The elegant godmother smiled.

  ‘Our friend Matsya informed us,’ she said simply.

  Manu was confused. ‘Yes I met him. But how...how could he have reached you before I did?’ he asked. ‘I was on a horse and he was on foot. I rode straight to these grey mountains. There is no way he could have gotten here first!’

  The lady grinned, walked up to Manu and touched his cheek lovingly.

  ‘Matsya doesn’t need to reach anywhere, Manu.’

  ‘Sorry I don’t understand, my lady...’ said Manu looking up at her serene face.

  She laughed kindly and turned to leave once again. As she reached the door of the cave she looked back at Manu.

  ‘Matsya doesn’t need to reach anywhere, because he is everywhere, Manu’.

  Banaras, 2017

  THOSE MEN IN WHITE ROBES

  ‘I’m going to kill him, ‘said Sonu, fuming with rage.

  This was the moment Vidyut had been waiting for. Battling for his own life first and then confined to a nursing bed, all Vidyut could think about was the grisly betrayal by his most trusted friend. He needed to know why Bala had stabbed him in the back. He needed to know how Bala was connected to all that was going on around them.

  The lack of answers to these questions was killing him and he wanted to hear everything from Bala. The pain of disloyalty was far more insufferable than the bullets that had torn deep into Vidyut.

  Balvanta pushed open the heavy door of the matth prison.

  Vidyut was still recovering from his grievous injuries and slowly limped in to the dark cell.

  Sonu flicked on the loud switch of an overhead lamp. In a blinding flash it filled a tubular portion of the black space with glaring white light. Under that dazzling light sat the muscular man, tied to a metallic chair. Despite his bondage and the hostile cell, he appeared to be in deep meditation. Not in the familiar yogic way. But like he stood at an altar, his fingers clasped, crossing each other. His head was bowed in reverence.
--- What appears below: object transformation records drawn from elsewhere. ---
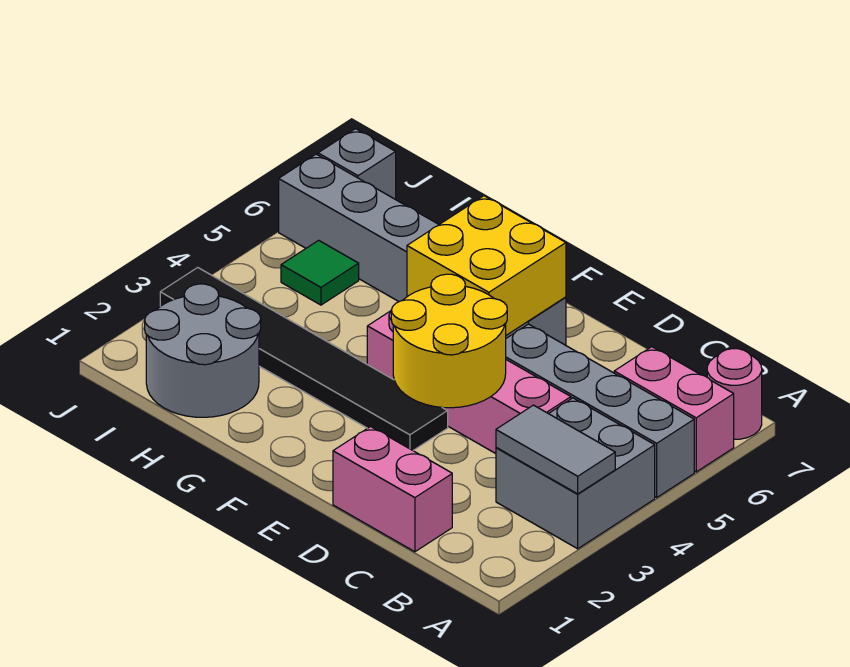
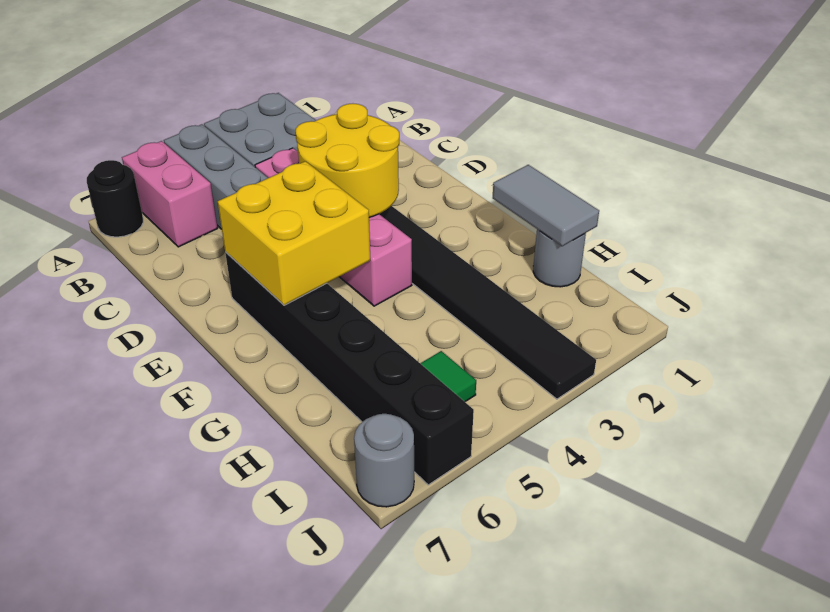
grey tile A3:B3 level 2 -> grey tile G1:H1 level 2
pink round brick A7 level 1 -> black round brick A7 level 1
pink brick C1:D1 level 1 -> none
grey brick E6:J6 level 1 -> black brick E6:J6 level 1
grey round brick H1:I2 level 1 -> grey round brick H1 level 1
grey brick J7 level 1 -> grey round brick J7 level 1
  Vidyut had never seen this before. In the several years they lived and laughed like brothers, Vidyut had not seen Bala meditate before.

  Who is this man?

  ‘I am going to smash his face into a pulp!’ exclaimed Sonu, as he charged forward towards the tied man. But he stopped midway. Bala had suddenly opened his fiery eyes and stared at Sonu. That was enough to dampen the enthusiasm of the young man. There are few things more chilling than the I-see-you glare of a caged tiger.

  Vidyut walked towards Bala and sat down on the chair across the steel tabletop that separated them. The two old friends, the two brothers joined at the hip, the duo that looked like they could conquer the world, sat staring at each other.

  ‘Why, Bala?’ asked Vidyut.

  Bala looked into Vidyut’s honest eyes for a few seconds, and then burst out laughing. It was the familiar, hearty merriment that Vidyut so loved over the years. Only this time, it was an unsettling laughter.

  It took Bala a minute to compose himself. He was bordering on lunacy, in the way he was acting delirious, though completely unprovoked. Or maybe this was who he really was.

  ‘Why, Bala? Why did you try to kill me?’ asked Vidyut again, unfazed by the display of madness.

  ‘Sorry…? Did you say I tried to kill you?’ retorted Bala, his eyebrows raised in amazement.

  Vidyut stayed quiet. He knew he had got the man to talk.

  ‘Who are you, Vidyut? Are you a God? Are you a devta? Are you some naïve boy or some wicked conjurer?’ hissed Bala in a melodramatic tilting of his head. The cold hate Vidyut had seen in his eyes at the ghaat when Naina overpowered him, was back.

  ‘I tried to kill you, Vidyut? I tried to kill you? An ace marksman who can shoot a pigeon from two hundred meters; who can find the head of an enemy soldier from a mile away; a deadeye who has never missed a target…missed your heart from 8 feet? And you say I tried to kill you??’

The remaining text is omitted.